I am skipping AWS credential details because that depends on the execution environment.

Terminal window
# global vars
readonly S3_BUCKET=""
readonly DIST_DIR=""
function main() {
# BUILD_ID can also be a Git commit hash
local -r build_id=$(date -Iseconds)
local -r base_uri="s3://$S3_BUCKET"
local -r deploy_uri="$base_uri/builds/$build_id"
local -r previous_uri="$base_uri/previous"
local -r current_uri="$base_uri/current"
# Deploy into builds/
# js,css
aws s3 sync "$DIST_DIR" "$deploy_uri" \
--exclude "*" \
--include "*.js" \
--include "*.css" \
--metadata-directive "REPLACE"
--cache-control "public,max-age=31536000,immutable"
# everything except js,css,html
aws s3 sync "$DIST_DIR" "$deploy_uri" \
--exclude "*.js" \
--exclude "*.css" \
--exclude "*.html" \
--metadata-directive "REPLACE" \
--cache-control "public,max-age=1,stale-while-revalidate=604800"
# html
aws s3 sync "$DIST_DIR" "$deploy_uri" \
--exclude "*" \
--include "*.html" \
--metadata-directive "REPLACE" \
--cache-control "no-cache"
# Back up the currently served frontend assets from current to previous
aws s3 sync "$current_uri" "$previous_uri" --delete --exact-timestamp
# Copy this build into current and publish it
aws s3 sync "$deploy_uri" "$current_uri" --delete --exact-timestamp
}

Why set Cache-Control in this order

Ideally, I would like to set cache-control in the very last step, aws s3 sync "$deploy_uri" "$current_uri", but when you sync from one S3 bucket path to another using --metadata-directive "REPLACE", AWS stops inferring Content-Type and everything ends up as binary/octet-stream.

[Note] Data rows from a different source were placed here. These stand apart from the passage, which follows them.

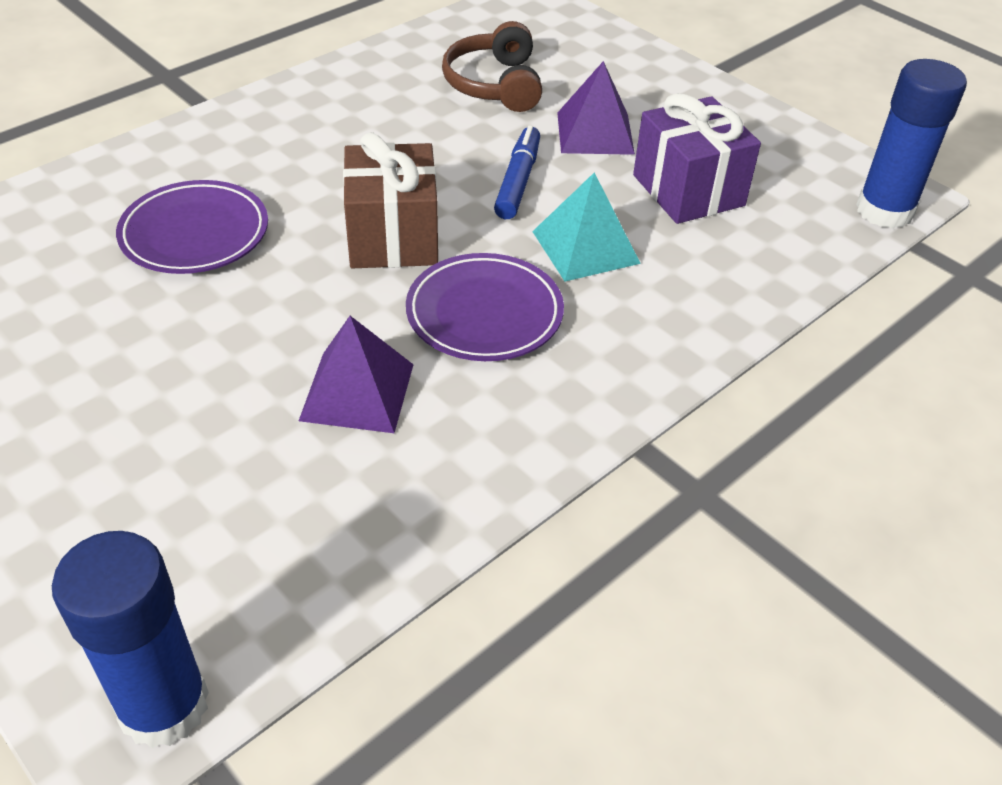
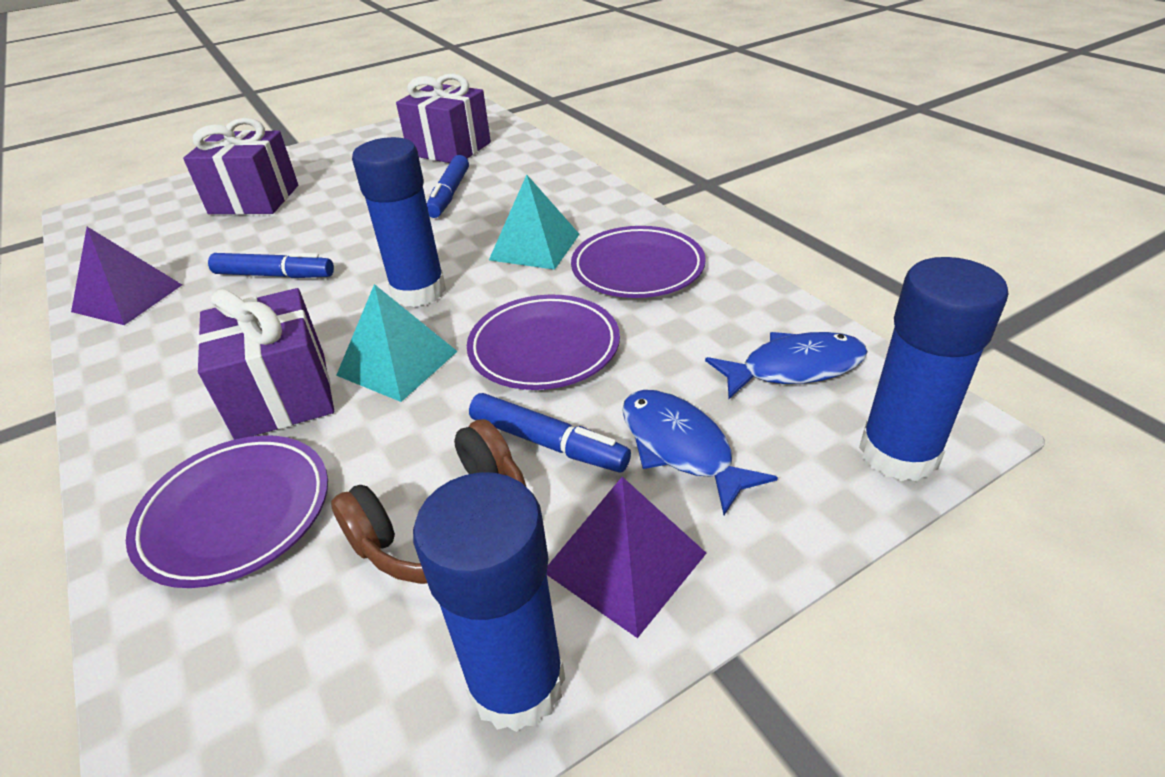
blue fish: 0 -> 2
blue glue stick: 2 -> 3
blue marker: 1 -> 3
brown gift: 1 -> 0
purple gift: 1 -> 3
purple plate: 2 -> 3
turquoise pyramid: 1 -> 2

When syncing from local files to S3, Content-Type inference is preserved, so this arrangement is a practical compromise.

Rollback script

If something goes wrong, restore previous into current.

Terminal window
# global vars
readonly S3_BUCKET=""
function revert() {
local -r base_uri="s3://$S3_BUCKET"
local -r previous_uri="$base_uri/previous"
local -r current_uri="$base_uri/current"
# copy previous to current
aws s3 sync "$previous_uri" "$current_uri" --delete --exact-timestamp
}

Summary

When serving an SPA with CloudFront + S3, combining appropriate cache-control settings with a blue-green style deployment layout gives you a safer and more efficient deployment flow.

By keeping build history under builds and managing the active and previous versions with current and previous, you can roll back quickly when necessary.